If we look carefully at them, stop wishing they would stop being such a bother, maybe we can get this closer to right. There's a lot more to this topic than is covered in this post, but it's a start.

Libraries v Services


The biggest distinction. Definitions:

Libraries are compiled in. They're separate modules, in different repositories (or directories in a giant repository of doom (aka monorepo)). They are probably maintained by different companies or at least teams. Code re-use is achieved by compiling the same code into multiple applications (aka services). [I'm talking about compile-scope libraries here. Provided-scope, and things like .dll's (what is that even called) are another thing that should probably be a separate category in this post but isn't included.]

Services: one application calls another over the network (or sockets on the same machine); the code runs in different processes. There's some rigmarole in how to find each other: service discovery is totally a problem of its own, with DNS as the most common solution.

Tradeoffs


Visibility


Libraries are declared explicitly, although not always specifically. Something physically brings their code into my code, whether as a jar or as code explicitly.

Service dependencies are declared informally if at all. They may be discovered in logging. They may be discernible from security groups, if you're picky about which applications are allowed to access which other ones.

Deployment


Here's a crucial difference IMO. Libraries: you can release it and ask people to upgrade. If your library is internal, you may even upgrade the version in other teams' code. But it's the users of your library that decide when that new version goes into production. Your new code is upgraded when your users choose to deploy the upgraded code.

Services: You choose when it's upgraded. You deploy that new code, you turn off the old code, and that's it. Everyone who uses your service is using the new code. Bam. You have the power.
This also means you can choose how many of them are running at a time. This is the independent-scalability thing people get excited about.

If your library/service has data backing it, controlling code deployment means a lot for the format of the data. If your database is accessed only by your service, then you can any necessary translations into the code. If your database is accessed by a library that other people incorporate, you'd better keep that schema compatible.

Versioning


There's a lovely Rich Hickey talk, my notes here, about versioning libraries. Much of it also applies to services.

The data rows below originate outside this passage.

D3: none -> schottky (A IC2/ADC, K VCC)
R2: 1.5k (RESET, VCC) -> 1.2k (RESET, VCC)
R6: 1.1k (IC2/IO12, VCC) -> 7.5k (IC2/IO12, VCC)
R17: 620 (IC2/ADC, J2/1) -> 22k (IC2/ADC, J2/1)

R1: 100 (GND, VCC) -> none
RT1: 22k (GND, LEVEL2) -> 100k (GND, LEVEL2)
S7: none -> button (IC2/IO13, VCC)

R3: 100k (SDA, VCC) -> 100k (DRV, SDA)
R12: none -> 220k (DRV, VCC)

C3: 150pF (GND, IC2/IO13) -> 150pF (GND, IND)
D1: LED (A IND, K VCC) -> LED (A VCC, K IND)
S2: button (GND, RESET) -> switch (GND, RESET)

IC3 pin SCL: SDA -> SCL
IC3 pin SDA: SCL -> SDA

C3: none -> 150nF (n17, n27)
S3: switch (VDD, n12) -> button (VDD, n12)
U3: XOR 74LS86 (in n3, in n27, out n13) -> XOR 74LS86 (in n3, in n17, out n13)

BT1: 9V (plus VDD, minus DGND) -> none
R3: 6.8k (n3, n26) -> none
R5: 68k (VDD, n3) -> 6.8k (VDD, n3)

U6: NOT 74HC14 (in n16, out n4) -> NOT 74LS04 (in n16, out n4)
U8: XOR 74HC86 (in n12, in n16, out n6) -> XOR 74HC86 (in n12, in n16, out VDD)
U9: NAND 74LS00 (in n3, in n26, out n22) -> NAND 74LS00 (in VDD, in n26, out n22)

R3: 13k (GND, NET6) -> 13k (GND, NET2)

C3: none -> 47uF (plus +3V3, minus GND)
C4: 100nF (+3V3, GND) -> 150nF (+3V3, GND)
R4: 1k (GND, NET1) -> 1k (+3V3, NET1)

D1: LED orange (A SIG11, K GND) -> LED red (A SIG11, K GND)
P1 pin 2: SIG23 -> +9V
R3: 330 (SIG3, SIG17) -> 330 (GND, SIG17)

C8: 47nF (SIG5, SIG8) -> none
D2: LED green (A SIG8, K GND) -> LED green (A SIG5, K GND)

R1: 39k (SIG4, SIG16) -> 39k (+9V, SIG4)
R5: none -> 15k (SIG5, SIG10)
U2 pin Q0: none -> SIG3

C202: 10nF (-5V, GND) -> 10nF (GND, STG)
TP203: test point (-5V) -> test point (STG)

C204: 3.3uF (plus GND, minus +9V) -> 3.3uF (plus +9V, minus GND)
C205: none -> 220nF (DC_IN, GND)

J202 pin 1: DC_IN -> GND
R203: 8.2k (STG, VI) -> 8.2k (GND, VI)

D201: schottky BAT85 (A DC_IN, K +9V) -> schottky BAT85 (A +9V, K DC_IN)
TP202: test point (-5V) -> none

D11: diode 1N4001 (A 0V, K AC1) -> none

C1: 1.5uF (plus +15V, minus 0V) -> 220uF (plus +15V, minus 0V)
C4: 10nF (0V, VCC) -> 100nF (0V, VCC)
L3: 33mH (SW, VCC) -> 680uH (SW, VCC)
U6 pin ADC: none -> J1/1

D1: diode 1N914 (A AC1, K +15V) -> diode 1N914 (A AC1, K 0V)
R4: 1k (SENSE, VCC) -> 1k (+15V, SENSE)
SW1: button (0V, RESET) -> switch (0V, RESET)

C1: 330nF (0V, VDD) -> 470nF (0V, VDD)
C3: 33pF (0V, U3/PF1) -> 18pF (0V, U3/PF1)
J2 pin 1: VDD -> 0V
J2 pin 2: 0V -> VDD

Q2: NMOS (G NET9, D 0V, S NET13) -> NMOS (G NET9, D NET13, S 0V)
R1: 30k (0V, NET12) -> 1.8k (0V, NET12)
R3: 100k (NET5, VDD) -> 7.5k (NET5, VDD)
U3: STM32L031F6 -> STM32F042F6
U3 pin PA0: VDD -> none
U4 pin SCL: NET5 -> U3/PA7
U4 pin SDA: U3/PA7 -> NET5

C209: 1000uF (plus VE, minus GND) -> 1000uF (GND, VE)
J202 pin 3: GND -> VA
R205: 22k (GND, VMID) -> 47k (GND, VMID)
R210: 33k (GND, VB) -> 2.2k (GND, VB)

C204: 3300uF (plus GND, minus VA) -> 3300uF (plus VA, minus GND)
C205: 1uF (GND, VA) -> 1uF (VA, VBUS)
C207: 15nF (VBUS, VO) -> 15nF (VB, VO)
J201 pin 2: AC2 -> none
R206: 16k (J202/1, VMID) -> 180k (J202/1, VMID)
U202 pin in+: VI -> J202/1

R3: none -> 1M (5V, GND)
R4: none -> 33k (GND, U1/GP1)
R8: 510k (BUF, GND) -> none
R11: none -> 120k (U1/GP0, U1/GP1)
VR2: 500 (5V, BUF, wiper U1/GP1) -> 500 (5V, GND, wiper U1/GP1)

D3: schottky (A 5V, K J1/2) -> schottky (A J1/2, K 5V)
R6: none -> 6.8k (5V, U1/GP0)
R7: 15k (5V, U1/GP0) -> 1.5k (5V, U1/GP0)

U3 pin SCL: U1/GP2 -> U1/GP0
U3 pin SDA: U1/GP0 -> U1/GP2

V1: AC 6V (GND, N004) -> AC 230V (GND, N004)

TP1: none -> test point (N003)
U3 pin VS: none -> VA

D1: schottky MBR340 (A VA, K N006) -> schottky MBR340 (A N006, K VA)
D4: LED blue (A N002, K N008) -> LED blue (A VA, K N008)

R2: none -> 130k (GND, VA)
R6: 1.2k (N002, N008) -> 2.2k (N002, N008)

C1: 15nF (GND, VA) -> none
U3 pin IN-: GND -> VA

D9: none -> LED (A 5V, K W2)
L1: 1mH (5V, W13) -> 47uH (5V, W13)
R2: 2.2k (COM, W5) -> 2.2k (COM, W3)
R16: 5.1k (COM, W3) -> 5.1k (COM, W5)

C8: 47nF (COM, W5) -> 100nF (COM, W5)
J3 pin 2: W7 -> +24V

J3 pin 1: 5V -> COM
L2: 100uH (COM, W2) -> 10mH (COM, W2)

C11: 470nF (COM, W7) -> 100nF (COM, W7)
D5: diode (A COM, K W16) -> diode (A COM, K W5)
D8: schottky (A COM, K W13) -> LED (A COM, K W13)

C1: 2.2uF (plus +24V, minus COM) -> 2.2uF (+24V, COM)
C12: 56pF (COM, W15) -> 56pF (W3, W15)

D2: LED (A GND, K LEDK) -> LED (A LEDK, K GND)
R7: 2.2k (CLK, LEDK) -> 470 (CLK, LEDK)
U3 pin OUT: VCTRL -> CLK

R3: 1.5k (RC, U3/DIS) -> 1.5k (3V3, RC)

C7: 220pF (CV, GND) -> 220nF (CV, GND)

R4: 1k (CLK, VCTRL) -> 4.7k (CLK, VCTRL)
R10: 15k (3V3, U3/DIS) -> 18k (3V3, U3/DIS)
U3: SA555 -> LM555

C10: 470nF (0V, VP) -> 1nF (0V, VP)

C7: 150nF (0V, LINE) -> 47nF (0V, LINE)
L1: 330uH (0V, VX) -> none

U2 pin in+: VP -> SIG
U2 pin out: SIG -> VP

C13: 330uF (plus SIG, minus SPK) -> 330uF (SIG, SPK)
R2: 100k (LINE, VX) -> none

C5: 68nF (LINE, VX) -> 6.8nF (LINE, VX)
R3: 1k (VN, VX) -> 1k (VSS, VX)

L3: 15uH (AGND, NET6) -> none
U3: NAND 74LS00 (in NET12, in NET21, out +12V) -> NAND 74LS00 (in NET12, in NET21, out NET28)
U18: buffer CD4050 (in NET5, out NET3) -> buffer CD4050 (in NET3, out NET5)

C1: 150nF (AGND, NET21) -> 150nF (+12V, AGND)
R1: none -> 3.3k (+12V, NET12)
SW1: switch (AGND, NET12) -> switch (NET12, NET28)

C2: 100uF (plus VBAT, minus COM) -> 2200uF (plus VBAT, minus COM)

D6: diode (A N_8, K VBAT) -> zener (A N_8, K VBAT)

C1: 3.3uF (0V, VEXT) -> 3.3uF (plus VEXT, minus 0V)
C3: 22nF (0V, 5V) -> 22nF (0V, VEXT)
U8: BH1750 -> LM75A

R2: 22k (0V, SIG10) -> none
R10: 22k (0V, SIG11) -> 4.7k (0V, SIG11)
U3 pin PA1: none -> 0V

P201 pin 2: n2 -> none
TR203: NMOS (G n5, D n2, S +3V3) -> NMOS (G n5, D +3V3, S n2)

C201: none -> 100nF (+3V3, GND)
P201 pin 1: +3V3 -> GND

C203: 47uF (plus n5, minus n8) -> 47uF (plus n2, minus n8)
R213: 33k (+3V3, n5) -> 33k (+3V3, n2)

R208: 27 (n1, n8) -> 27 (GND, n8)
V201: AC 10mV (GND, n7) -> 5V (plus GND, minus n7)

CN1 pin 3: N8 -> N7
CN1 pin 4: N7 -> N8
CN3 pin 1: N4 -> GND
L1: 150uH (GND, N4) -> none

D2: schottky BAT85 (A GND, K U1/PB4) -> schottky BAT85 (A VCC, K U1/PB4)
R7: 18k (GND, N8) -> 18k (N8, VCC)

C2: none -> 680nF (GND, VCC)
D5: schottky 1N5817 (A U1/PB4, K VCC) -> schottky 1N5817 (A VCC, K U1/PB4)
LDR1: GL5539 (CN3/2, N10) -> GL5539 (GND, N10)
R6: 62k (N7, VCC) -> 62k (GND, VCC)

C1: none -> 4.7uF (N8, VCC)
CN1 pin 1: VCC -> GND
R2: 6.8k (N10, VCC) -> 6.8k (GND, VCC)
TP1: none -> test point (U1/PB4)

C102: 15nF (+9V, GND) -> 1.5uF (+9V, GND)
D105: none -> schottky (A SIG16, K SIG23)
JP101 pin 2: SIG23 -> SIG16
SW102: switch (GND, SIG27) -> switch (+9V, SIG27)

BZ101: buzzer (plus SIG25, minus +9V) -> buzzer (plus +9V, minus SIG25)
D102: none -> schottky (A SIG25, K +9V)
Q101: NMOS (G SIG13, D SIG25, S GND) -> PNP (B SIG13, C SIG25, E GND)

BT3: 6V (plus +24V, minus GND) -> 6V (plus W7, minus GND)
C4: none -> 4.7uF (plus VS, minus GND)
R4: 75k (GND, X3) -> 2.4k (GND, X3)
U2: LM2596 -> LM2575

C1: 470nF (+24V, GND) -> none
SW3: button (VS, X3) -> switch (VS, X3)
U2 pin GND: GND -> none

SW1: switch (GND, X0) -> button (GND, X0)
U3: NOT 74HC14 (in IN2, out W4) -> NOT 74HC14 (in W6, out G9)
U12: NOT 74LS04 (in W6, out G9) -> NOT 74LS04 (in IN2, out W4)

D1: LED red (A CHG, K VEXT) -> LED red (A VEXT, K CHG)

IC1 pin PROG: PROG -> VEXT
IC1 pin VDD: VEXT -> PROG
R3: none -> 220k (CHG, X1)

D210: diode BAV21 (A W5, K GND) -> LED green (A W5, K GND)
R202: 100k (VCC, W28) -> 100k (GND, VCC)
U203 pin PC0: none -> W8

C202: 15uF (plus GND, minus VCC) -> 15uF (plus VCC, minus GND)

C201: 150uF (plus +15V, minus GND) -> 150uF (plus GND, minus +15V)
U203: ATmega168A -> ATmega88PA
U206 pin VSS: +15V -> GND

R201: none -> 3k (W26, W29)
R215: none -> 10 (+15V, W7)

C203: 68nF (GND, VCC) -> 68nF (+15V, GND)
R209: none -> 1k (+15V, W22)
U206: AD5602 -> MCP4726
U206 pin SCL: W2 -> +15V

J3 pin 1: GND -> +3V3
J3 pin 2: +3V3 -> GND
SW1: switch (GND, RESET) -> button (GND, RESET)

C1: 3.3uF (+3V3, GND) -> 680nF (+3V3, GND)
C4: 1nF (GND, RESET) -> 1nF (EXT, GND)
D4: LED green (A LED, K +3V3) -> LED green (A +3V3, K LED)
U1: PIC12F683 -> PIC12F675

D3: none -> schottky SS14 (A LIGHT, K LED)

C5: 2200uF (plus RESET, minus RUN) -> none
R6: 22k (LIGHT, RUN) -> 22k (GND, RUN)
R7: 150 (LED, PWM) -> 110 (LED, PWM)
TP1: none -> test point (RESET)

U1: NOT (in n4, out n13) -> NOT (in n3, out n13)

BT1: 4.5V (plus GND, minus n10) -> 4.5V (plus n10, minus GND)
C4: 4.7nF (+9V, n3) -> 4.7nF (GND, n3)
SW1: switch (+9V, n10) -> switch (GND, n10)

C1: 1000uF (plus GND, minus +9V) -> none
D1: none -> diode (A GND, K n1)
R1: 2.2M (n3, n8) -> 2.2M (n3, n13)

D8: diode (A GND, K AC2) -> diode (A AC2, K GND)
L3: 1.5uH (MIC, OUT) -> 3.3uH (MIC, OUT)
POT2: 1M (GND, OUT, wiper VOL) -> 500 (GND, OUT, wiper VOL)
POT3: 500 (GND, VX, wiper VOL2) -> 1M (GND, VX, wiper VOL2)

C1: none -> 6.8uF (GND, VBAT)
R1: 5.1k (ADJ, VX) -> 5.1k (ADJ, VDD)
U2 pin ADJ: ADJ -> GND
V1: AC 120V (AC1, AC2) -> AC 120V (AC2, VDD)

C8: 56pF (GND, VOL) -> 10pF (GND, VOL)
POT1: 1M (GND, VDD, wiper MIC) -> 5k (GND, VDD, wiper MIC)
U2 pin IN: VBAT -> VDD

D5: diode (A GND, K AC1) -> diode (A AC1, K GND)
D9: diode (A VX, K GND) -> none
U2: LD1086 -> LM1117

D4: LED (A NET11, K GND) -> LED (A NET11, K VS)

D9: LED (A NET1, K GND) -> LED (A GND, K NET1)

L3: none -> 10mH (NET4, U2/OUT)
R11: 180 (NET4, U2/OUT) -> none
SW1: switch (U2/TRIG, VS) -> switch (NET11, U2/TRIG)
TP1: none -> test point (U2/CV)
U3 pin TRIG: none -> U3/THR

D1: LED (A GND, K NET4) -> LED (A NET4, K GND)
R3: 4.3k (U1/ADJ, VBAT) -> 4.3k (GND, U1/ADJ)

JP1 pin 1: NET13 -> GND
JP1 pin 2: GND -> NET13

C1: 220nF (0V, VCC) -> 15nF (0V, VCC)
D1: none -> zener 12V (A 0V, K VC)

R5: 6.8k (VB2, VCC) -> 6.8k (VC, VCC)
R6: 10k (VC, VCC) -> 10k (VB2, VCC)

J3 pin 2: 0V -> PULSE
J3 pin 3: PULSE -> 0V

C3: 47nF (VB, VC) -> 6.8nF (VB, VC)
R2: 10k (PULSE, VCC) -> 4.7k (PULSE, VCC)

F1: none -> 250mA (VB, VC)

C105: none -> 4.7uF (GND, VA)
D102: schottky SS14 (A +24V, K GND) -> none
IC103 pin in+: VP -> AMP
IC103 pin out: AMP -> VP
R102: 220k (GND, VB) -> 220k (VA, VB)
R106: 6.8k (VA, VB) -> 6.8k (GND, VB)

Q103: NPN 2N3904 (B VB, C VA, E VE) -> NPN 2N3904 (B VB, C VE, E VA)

If you change the interface to a library, what you have is a different library. If you name it the same and call it a new version, then what you have is a different library that refuses to compile with the other one and will fight over what gets in. Then you get into the whole question of version conflicts, which different language systems resolve in different ways. Version conflicts occur when the application declares dependencies on two libraries, each of which declares a dependency on the same-name fourth library. In JavaScript, whatever, we can compile in both of them, it's just code copied in anyway. In Java, thou mayest have only one definition of each class name in a given ClassLoader, so the tools choose the newest version and hope everyone can cope.

Services, you can get complicated and do some sort of routing by version; you can run multiple versions of a service in production at the same time. See? You call it two versions of the same service, but it's actually two different services. Same as the libraries. Or, you can support multiple versions of the API within the same code. Backwards compatibility, it's all the pain for you and all the actual-working-software for your users.

API Changes and Backwards Compatibility


So you want to change the way users interact with your code. There's an important distinction here: changing your code (refactoring, bug fix, complete rewrite) is very different from requiring customers to change their code in order to change yours correctly. That's a serious impact.

Services: who uses it? Maybe it's an internal service and you have some hope of grepping all company code for your URL. You have the option of personally coordinating with those teams to change the usage of your service.
Or it's a public-facing service. DON'T CHANGE IT. You can never know who is using it. I mean maybe you don't care about your users, and you're OK with breaking their code. Sad day. Otherwise, you need permanent backwards-compatibility forever, and yes, your code will be ugly.

Libraries: if your package manager is respectable (meaning: immutable, if it ever provides a certain library-version is will continue to provide the same download forever), then your old versions are still around, they can stay in production. You can't take that code away. However, you can break any users who aren't ultra-specific about their version numbers. That's where semantic versioning comes in; it's rude to change the API in anything short of a major version, and people are supposed to be careful about picking up a new major version of your library.
But if you're nice you could name it something different, instead of pretending it's a different number of the same thing.

Isolation


A trick about libraries: it's way harder to know "what is an API change?"
With services it's clear; we recognize certain requests, and provide certain responses.
With libraries, there's all the public methods and public classes and packages and ... well, as a Java/Scala coder, I've never been especially careful about what I expose publicly. But library authors need to be if they're ever going to safely change anything inside the library.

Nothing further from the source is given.